IFRS (International Financial Reporting Standards)

Resources: IFRS Official Website, Deloitte's IFRS resources

US GAAP (Generally Accepted Accounting Principles)

Resources: FASB Official Website, PwC's Viewpoint

Tax laws in various regimes

United States: IRS Cryptocurrency Guidance, CryptoTrader.Tax Blog, IRS Newsroom, Tax Foundation

European Union: EU Taxation and Customs, KPMG's EU Tax Navigator

Asia Pacific: PwC's Asia Pacific Tax Summaries, Asia Law Portal

Financial regulations

MiCA (Markets in Crypto-Assets Regulation)

Resources: Official EU MiCA Proposal, MiCA Explainers

2. Learn to use crypto accounting tools

The next step is to explore the tooling landscape surrounding crypto accounting. 

Crypto accounting tools are vastly different from what you’re familiar with in traditional finance, and it takes time to adapt to the various tools.

As a Web3 CFO, you’re accountable for learning and advising the company on what crypto accounting tools to use. 

Here’s a good overview of the tooling landscape in crypto accounting to get started:

Crypto accounting software, such as SoftLedger and Elven, or crypto payment software like Request Finance, are designed to help track and document crypto transactions.

Token vesting tools, such as Superfluid and Liquidfi, are also crucial in managing the distribution of tokens over specified periods, ensuring compliance with vesting schedules. 

Blockchain explorers like Etherscan and Blockchair allow you to verify transactions, explore smart contracts, and scrutinize token transfers - which are vital for accurate accounting and auditing.

When it comes to on-chain analytics, Dune Analytics and Nansen offer data-driven insights into blockchain activities and help you make informed decisions by analyzing transaction patterns, wallet behaviors, and market trends.

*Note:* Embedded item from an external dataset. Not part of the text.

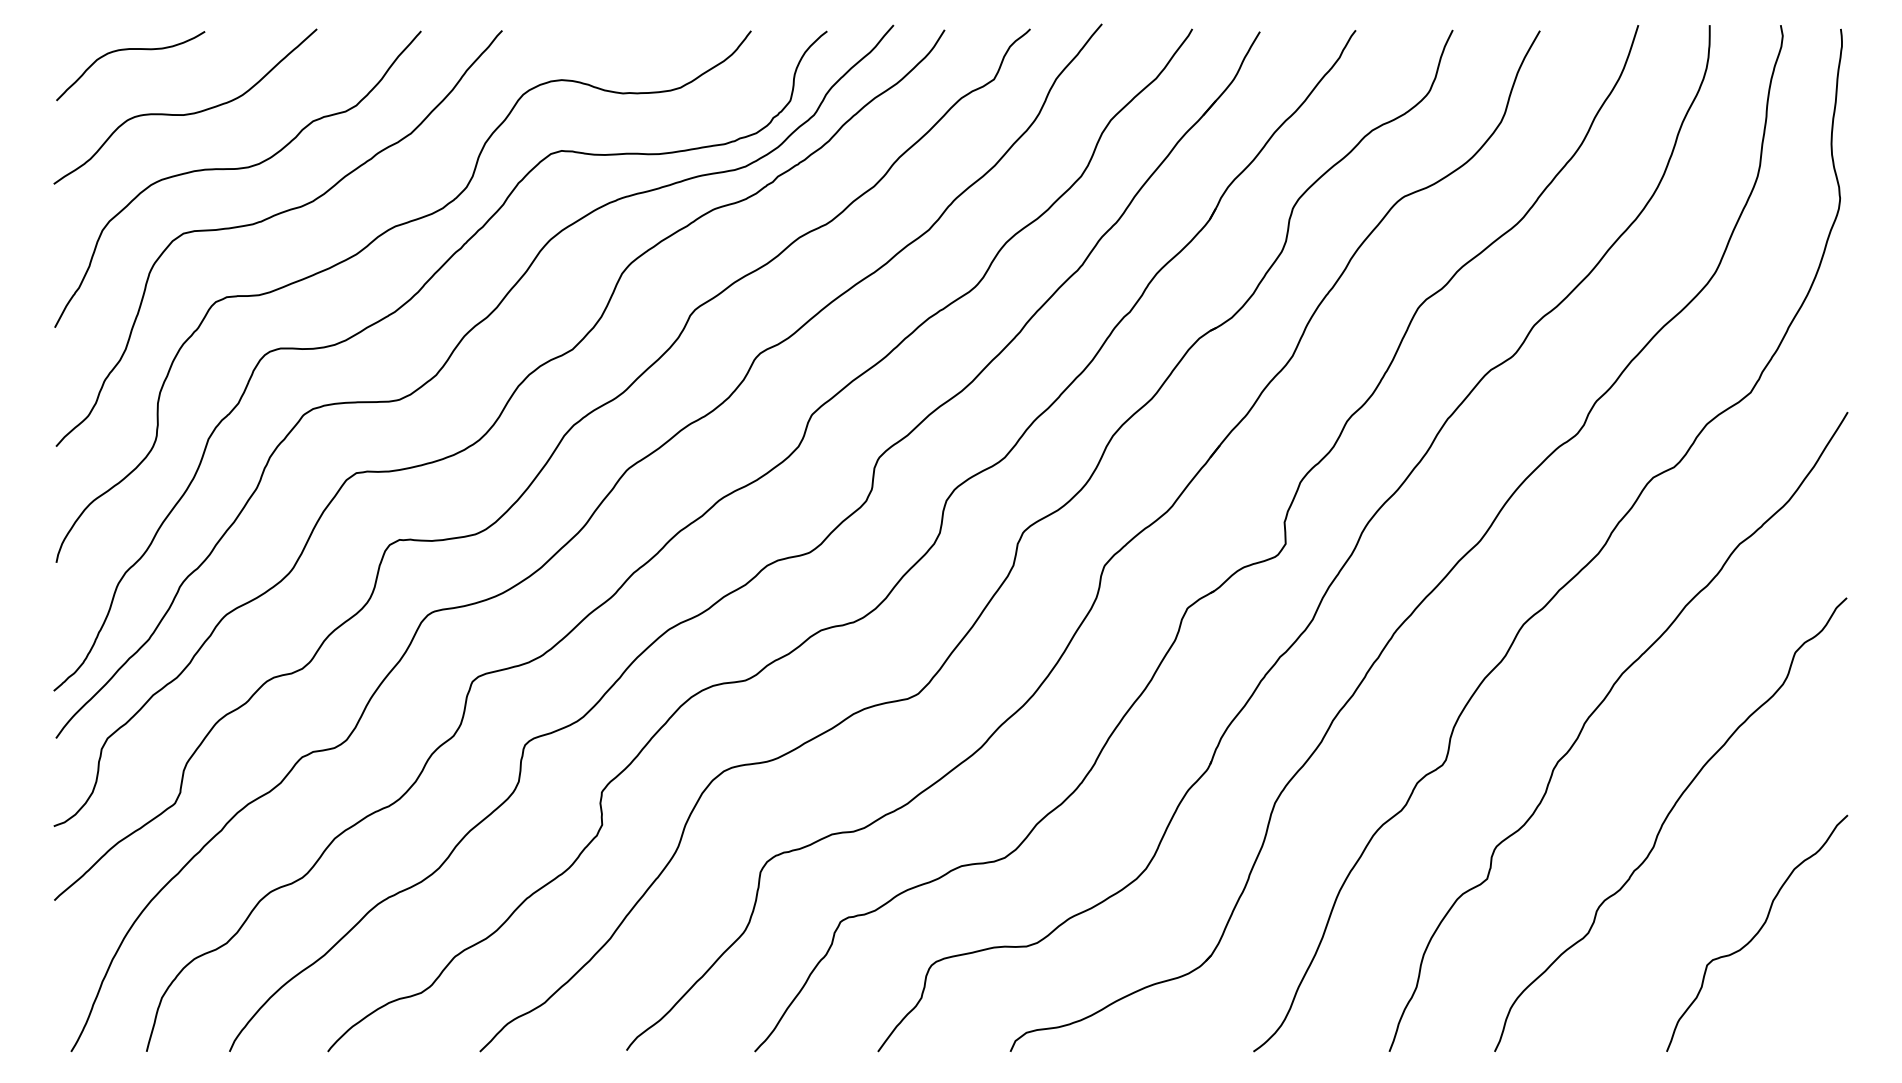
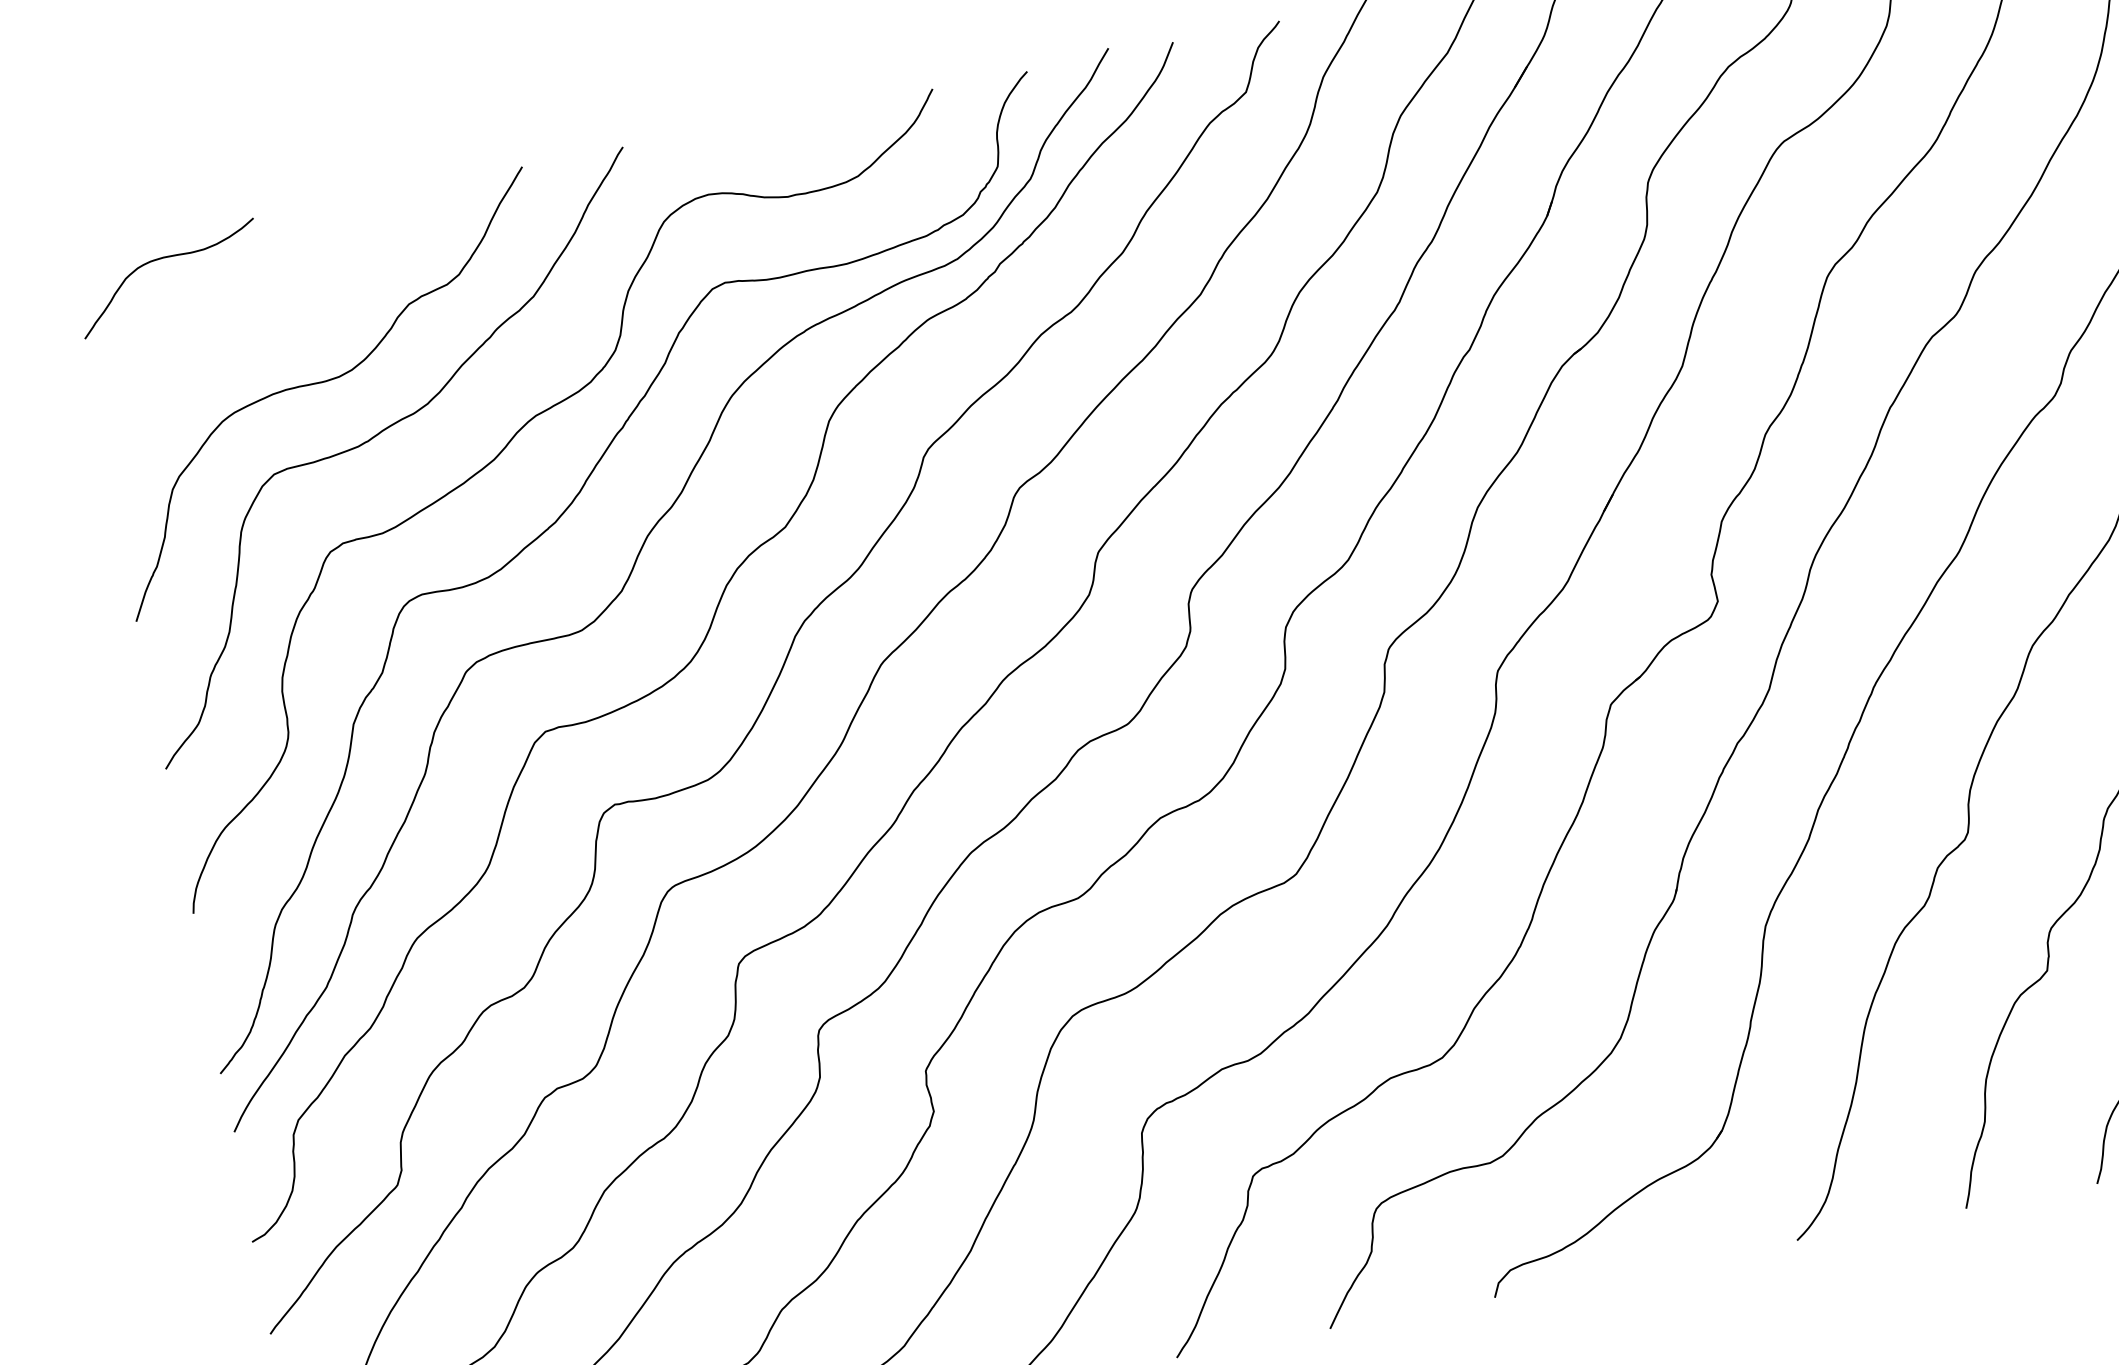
curve: (185, 113) -> (248, 324), removed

Crypto wallets and exchanges, such as MetaMask and Coinbase, are your crypto gateways. These are where digital assets are stored, traded, and managed. Knowing the best wallets and best practices for on/off ramp on these platforms are needed for safeguarding assets and ensuring compliance.

Price oracles like Chainlink and Band Protocol are essential for real-time asset valuation. These decentralized data feeds provide real-time asset prices, which are critical for executing smart contracts and for accurate financial reporting.

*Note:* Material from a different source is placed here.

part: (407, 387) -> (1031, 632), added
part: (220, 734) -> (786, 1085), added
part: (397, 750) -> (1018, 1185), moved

Learn how to automate financial operations and have hands-on experience with these tools, and they can be a significant advantage when you’re applying for crypto accounting roles. 

There are tons of guides available, where you can learn how to do it for free. For instance, you can learn how to manage crypto payroll easily or reimburse expenses in crypto with Request Finance. 

3. Network and build a personal brand

Networking can help you stay updated with the latest trends, learn about job opportunities, and connect with like-minded professionals.

There are free communities and resource hubs like the Web3 CFO club - a community of C-Level executives of the Web3 industry, including, CFOs, CEOs, and Founders to share best practices around Web3 operations and finance. The club today boasts 600+ members from companies like Aave, The Graph Foundation, The Sandbox, Messari, Ledger, Near Foundation, Rarible and many more. 

This is an exclusive club where CFOs can network with like-minded individuals and get recommendations on the emerging Web3 tooling. Online communities like these could also improve the visibility of your offerings and help drive your thought leadership on socials, webinars, and in-person events.

Social media platforms like LinkedIn can be instrumental in establishing your personal brand. By sharing your thoughts and insights about the crypto accounting field, you can position yourself as a thought leader and attract the attention of potential employers.

Your personal brand is a reflection of your expertise and passion for crypto accounting. It differentiates you from other professionals in the field and showcases your unique value proposition. 

Invest time and effort in building a strong personal brand that aligns with your career aspirations in the field of crypto accounting.